1 million de plus pour le barrage, 4 millions pour l’usine de potabilisation

Ce barrage des Plats n’en finit plus de devenir un désastre, autant écologique qu’économique.
Le Syndicat des barrages s’entête aveuglement à reconstruire l’ouvrage, alors qu’on nous annonce d’ores et déjà une hausse de 1 million du prix initial de l’ouvrage annoncé. Jean Mallet l’avait annoncé dans son courrier au syndicat des barrages, tout ceci est bien entendu en train de se réaliser.

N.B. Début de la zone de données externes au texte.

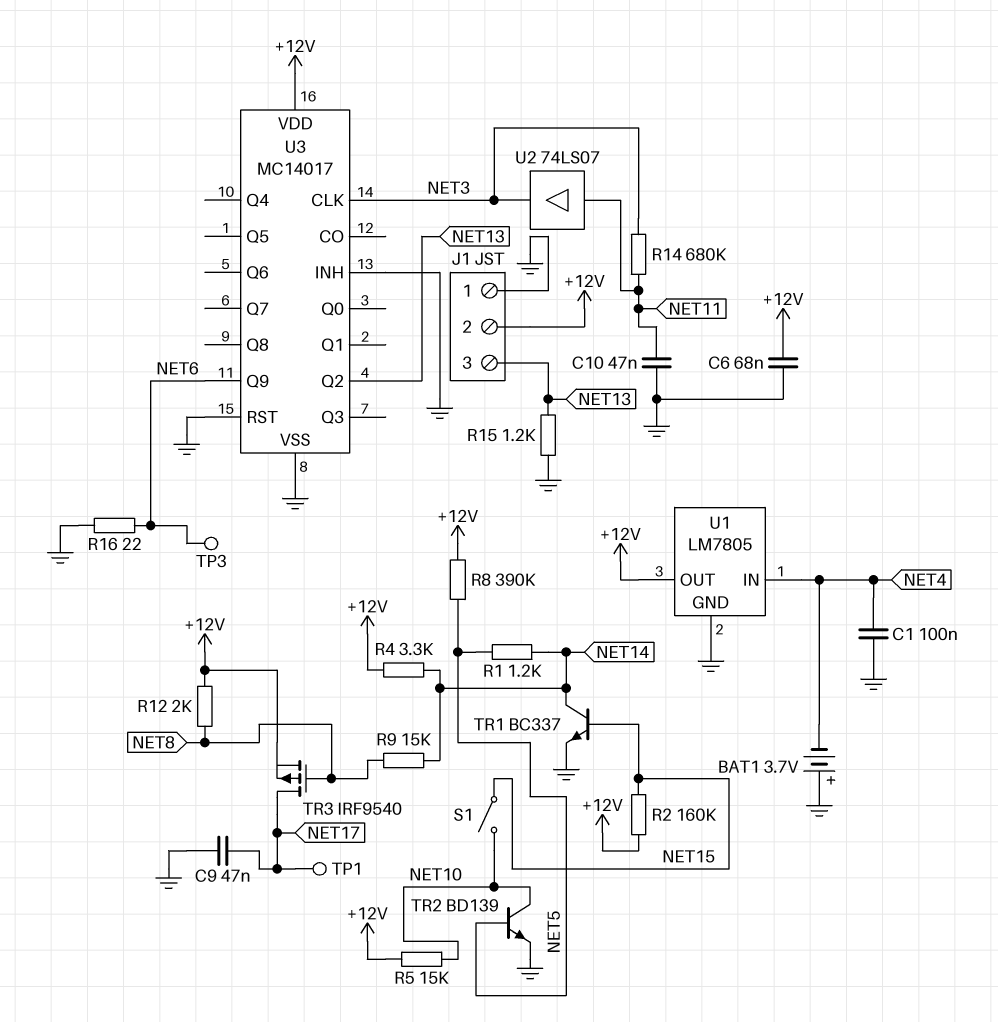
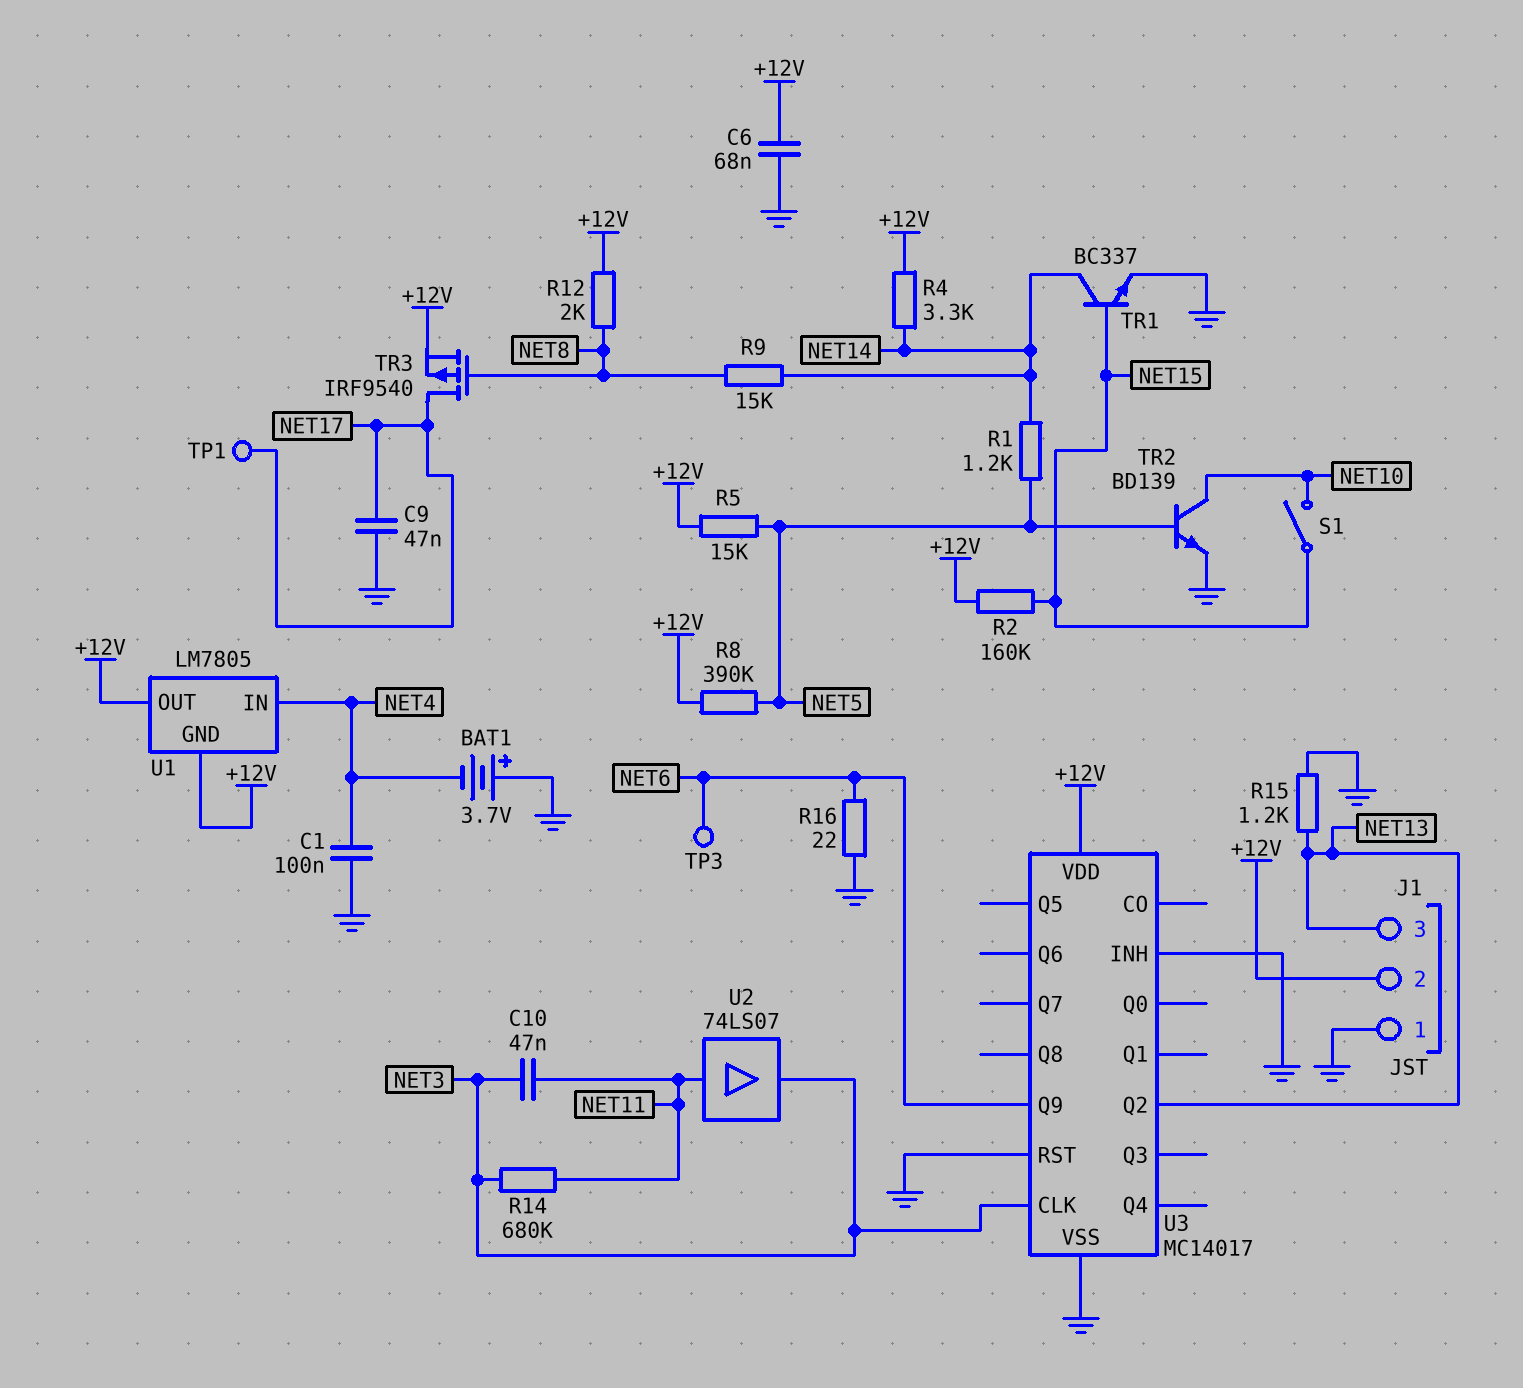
C10: 47nF (GND, NET11) -> 47nF (NET3, NET11)
R5: 15k (+12V, NET10) -> 15k (+12V, NET5)
U1 pin GND: GND -> +12V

Alors que nous apprenons également que la remise aux normes de l’usine de potabilisation de St-Just Malmont a été votée (4 millions d’euros de plus), on se demande si le syndicat des barrages, messieurs Petit et Cinieri vivent sur la même planète que nous autres, pauvres mortels aux poches profondes.

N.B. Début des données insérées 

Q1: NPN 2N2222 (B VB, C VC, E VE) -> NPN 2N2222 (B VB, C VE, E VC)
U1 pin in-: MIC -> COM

Point 1. Pour reconstruire un barrage obsolète sur la Semène, la plus belle rivière du département de la Loire, ils ont commencé par ne pas tenir compte, dans le processus administratif de consultation des services et établissements de l’Etat des avis techniques, tous négatifs, opposés à une reconstruction inutile. C’est logique : quand une expertise montre que le projet ne sert à rien, on le fait quand même.

Point 2. Ensuite, cette même minorité a limité à un minimum indigent le processus de consultation du public. C’est encore normal en France. Dans une démocratie qui se veut un phare pour toutes les nations, il ne sert à rien de consulter les associations, la société civile, qui est par nature ignorante, contestatrice, opposée à tous les projets, presque anti-républicaine. Ces associations ont pourtant proposé des alternatives moins chères, réalistes, moins dommageables pour les milieux naturels.

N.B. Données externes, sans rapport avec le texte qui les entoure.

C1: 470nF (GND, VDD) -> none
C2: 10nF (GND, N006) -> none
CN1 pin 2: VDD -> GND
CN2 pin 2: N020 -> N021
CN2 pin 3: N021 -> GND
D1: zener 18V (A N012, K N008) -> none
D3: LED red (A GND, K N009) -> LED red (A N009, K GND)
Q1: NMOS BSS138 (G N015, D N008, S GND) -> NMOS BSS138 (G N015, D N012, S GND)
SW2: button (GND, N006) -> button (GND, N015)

Point 3. Comme il faut bien financer leur rêves de grandeur, et que l’argent n’est, malgré tout, pas si abondant que cela pour les projets ubuesques, ils sont allés le chercher là où il est : dans nos poches. Ils ont donc décidé de se servir dans les caisses de l’Agence de l’Eau Loire Bretagne (1 million 860 000 euros), du Conseil Général de Haute-Loire (353 000 euros), du Conseil Général de la Loire, (250 000 euros), de la Dreal Rhône-Alpes (744 000 euros). Ils ont aussi décidé d’aller vider les tirelires (3 millions d’euros prélevés sur leurs factures) des futurs consommateurs d’eau potable du secteur de Firminy et de quelques communes de Haute-Loire. Ces usagers, ces citoyens, qui étaient pourtant parfaitement satisfaits de l’eau abondante que délivrait en toute sécurité et qualité la conduite du grand barrage de Lavalette (Haute-Loire), n’en demandaient pas tant mais, après tout, ils comptent pour du beurre.

Point 4. Le chantier du barrage le plus aberrant de France a commencé. Pour une infime minorité d’élus et de techniciens de l’Etat, la crise de la dette n’existe pas. Les économies d’argent public, la mutualisation des services, l’innovation, la coopération, la protection de la biodiversité, c’est pour les Grecs.